Le garde champêtre du Sableau, Monsieur Marteau raconte :

« Mercredi dernier, vers cinq heures du soir, en faisant ma tournée, j’ai passé devant l’habitation des époux Plaire. J’ai entendu du bruit. Plaire m’a aperçu et m’a appelé. Je suis rentré et j’ai constaté que sa femme était presque déshabillée. Son mari avait grand’peine à la tenir car elle voulait se dévêtir complètement pour sortir toute nue dans la rue. Plaire m’a dit qu’il était obligé de la surveiller continuellement. A mon avis, il y aurait lieu de l’interner. »

Les gendarmes de la brigade de Chaillé les Marais constatent qu’Adèle a l’air fatiguée, les yeux hagards et tient des propos incohérents « dénotant la démence ».

Docteur Fleury, le médecin de Chaillé les Marais, constate également l’état d’Adèle :

« Madame Plaire Augustin, née Adèle Phelippon […] est une femme de 56 ans dont la vie […] sans incidents saillants, sauf la mort de son premier mari qui l'a mise dans une situation précaire. […] Bien portante et ne présentant aucune tare héréditaire, […] elle arrive à une période assez avancée pour nécessiter son internement […] parce que, par ses actes, elle peut un jour être un danger pour son entourage et parce qu'avec ses idées de suicide, elle nécessite une surveillance qui ne peut être donnée dans son foyer. »

Ainsi, le placement d’office à l’asile des aliénés de la Roche sur Yon est prononcé le 14 mars 1910.

Adèle arrive à l’asile le 17 mars 1910.

A.D. 85 - Extrait du dossier individuel d'Adèle auprès de l'Asile de la Roche Sur Yon

Mais qui va prendre en charge les soins ?

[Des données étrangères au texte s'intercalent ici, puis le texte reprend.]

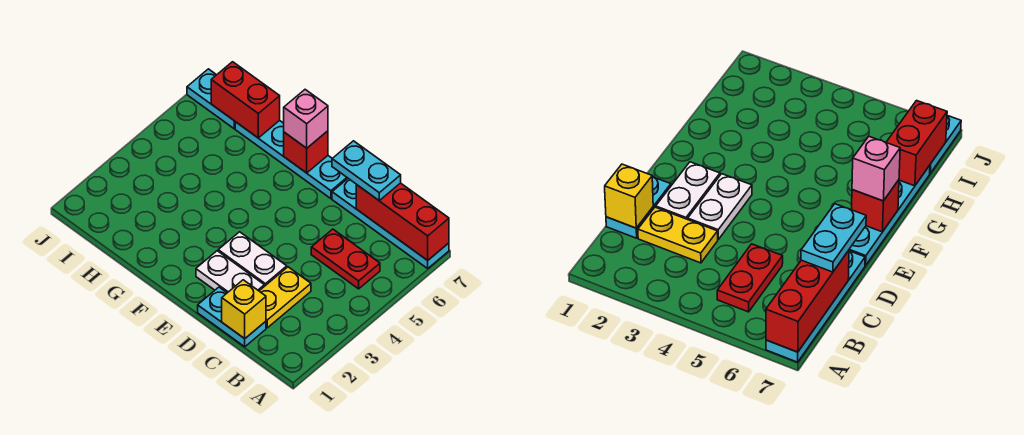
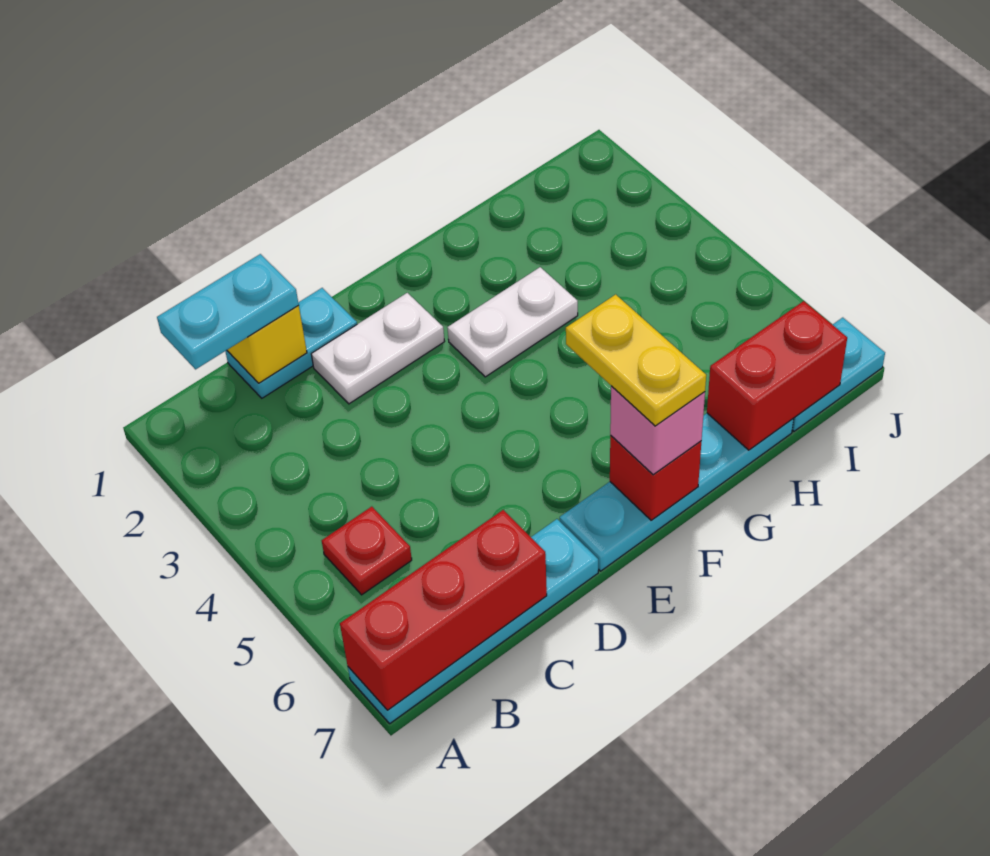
red plate B5:C5 level 1 -> red plate B5 level 1
yellow plate C2:C3 level 1 -> yellow plate F6:F7 level 4
cyan plate C7:D7 level 3 -> cyan plate B1:C1 level 3
white plate D3:E3 level 1 -> white plate F3:G3 level 1

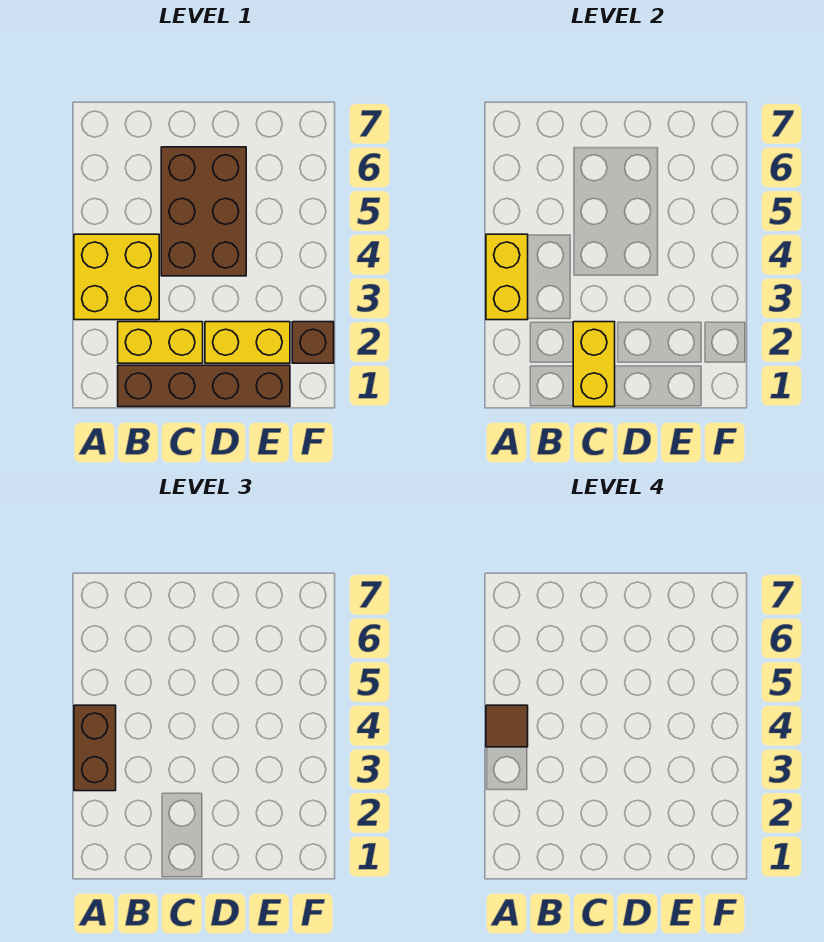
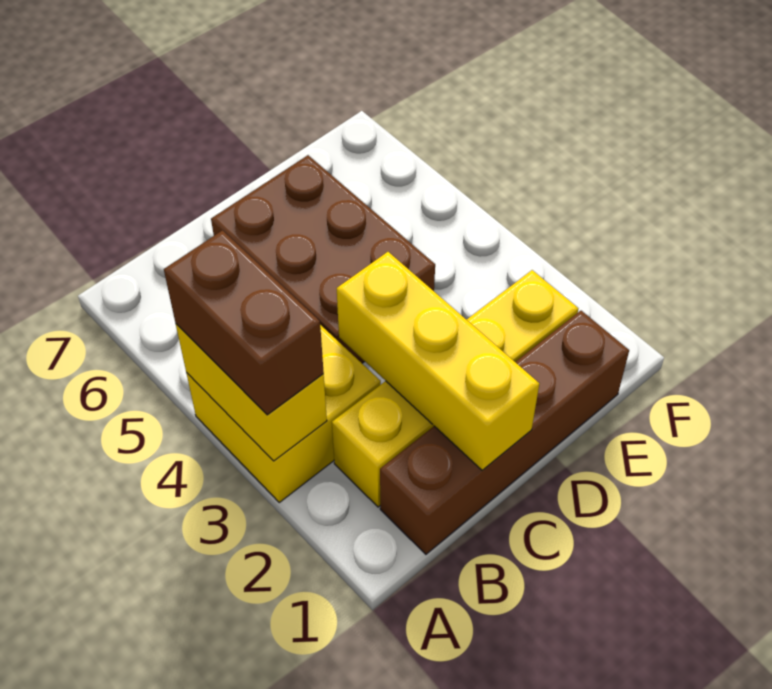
brown tile A4 level 4 -> none
yellow brick C1:C2 level 2 -> yellow brick C1:C3 level 2
brown brick F2 level 1 -> none

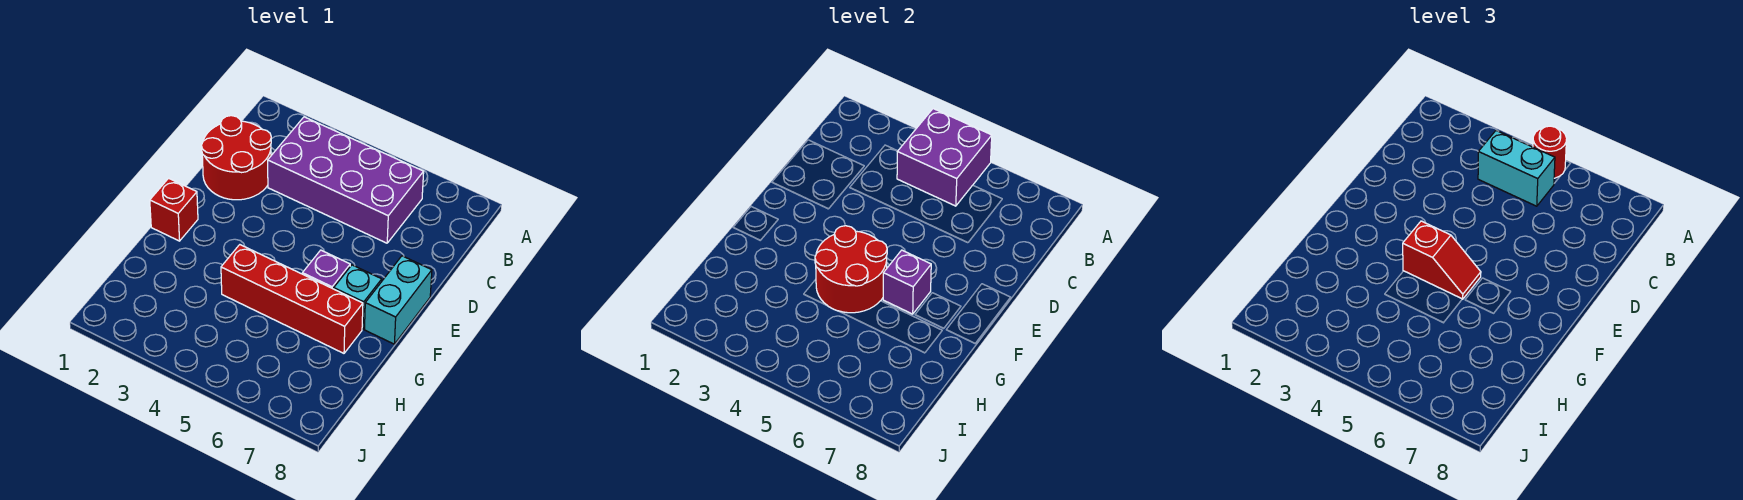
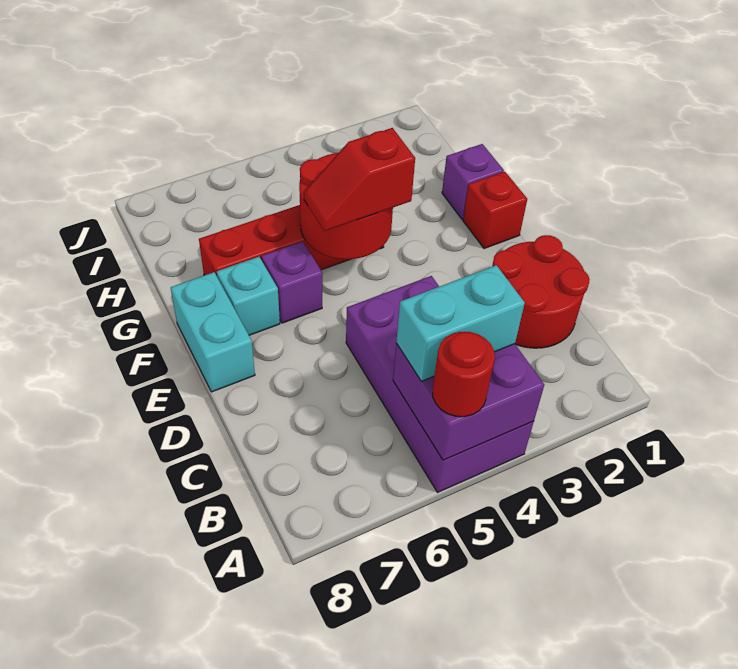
purple brick B3:C6 level 1 -> purple brick A4:D5 level 1
purple brick F6 level 2 -> purple brick G1 level 1

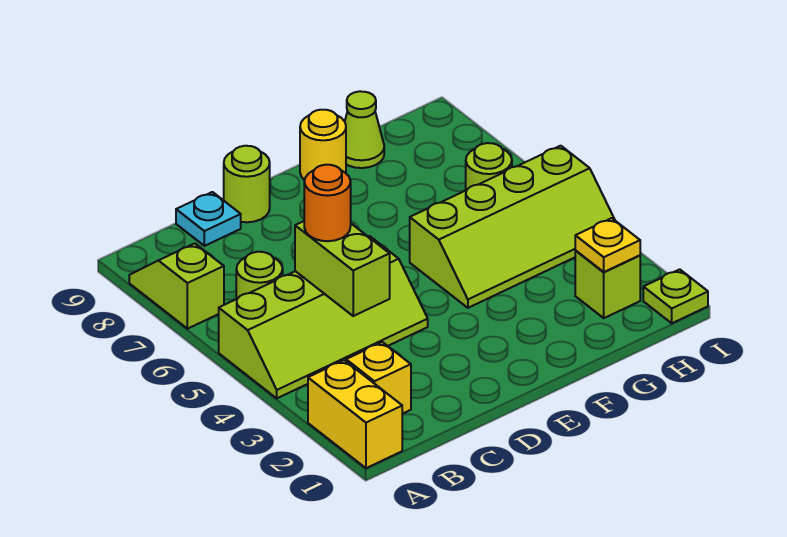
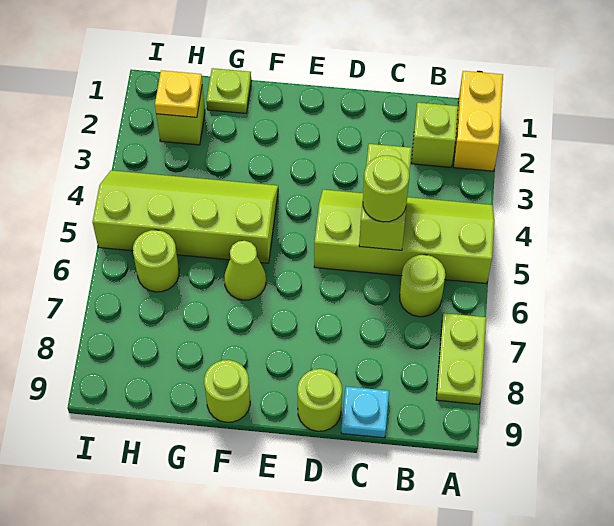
lime slope A7:A8 level 1 top 7 -> lime plate A7:A8 level 1
yellow brick B2 level 1 -> lime brick B2 level 1
orange round brick C5 level 3 -> lime round brick C5 level 3
yellow round brick F9 level 1 -> lime round brick F9 level 1
lime cone G9 level 1 -> lime cone F6 level 1
lime plate I1 level 1 -> lime plate G1 level 1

Le 19 mars 1910, le conseil municipal de Chaillé les Marais se réunit exceptionnellement pour trouver une solution.

A.D. 85 en ligne - AC 42 12 : Extrait des délibérations du Conseil Municipal de Chaillé-les-Marais (1893 - 1914)

Tout le monde se met d’accord : Les soins seront pris en charge par la commune et le département.

Le temps passe à l’asile : Adèle gémit de plus en plus.

D’une voix monotone et larmoyante, elle parle lentement :

On va me tuer tout à l’heure

Lorsqu’on lui évoque sa famille, elle pleure sans cesse :

 « Voulez-vous revenir chez vous ? »

Jamais… Tous mes enfants sont morts

C’est moi qui ai fait leur malheur à tous

On veut me tuer

« Qui ? » 

La femme de l’autre côté

Ses illusions sont nombreuses.

Au cours de l’automne, elle se lève la nuit, se met toute nue et va au lit des autres pour leur demander de la tuer.

Adèle ne reviendra jamais chez elle et restera à l’asile pendant 18 mois, jusqu’à sa mort. Elle décède d’une tumeur de l’abdomen, le 17 octobre 1911, à l’âge de 56 ans.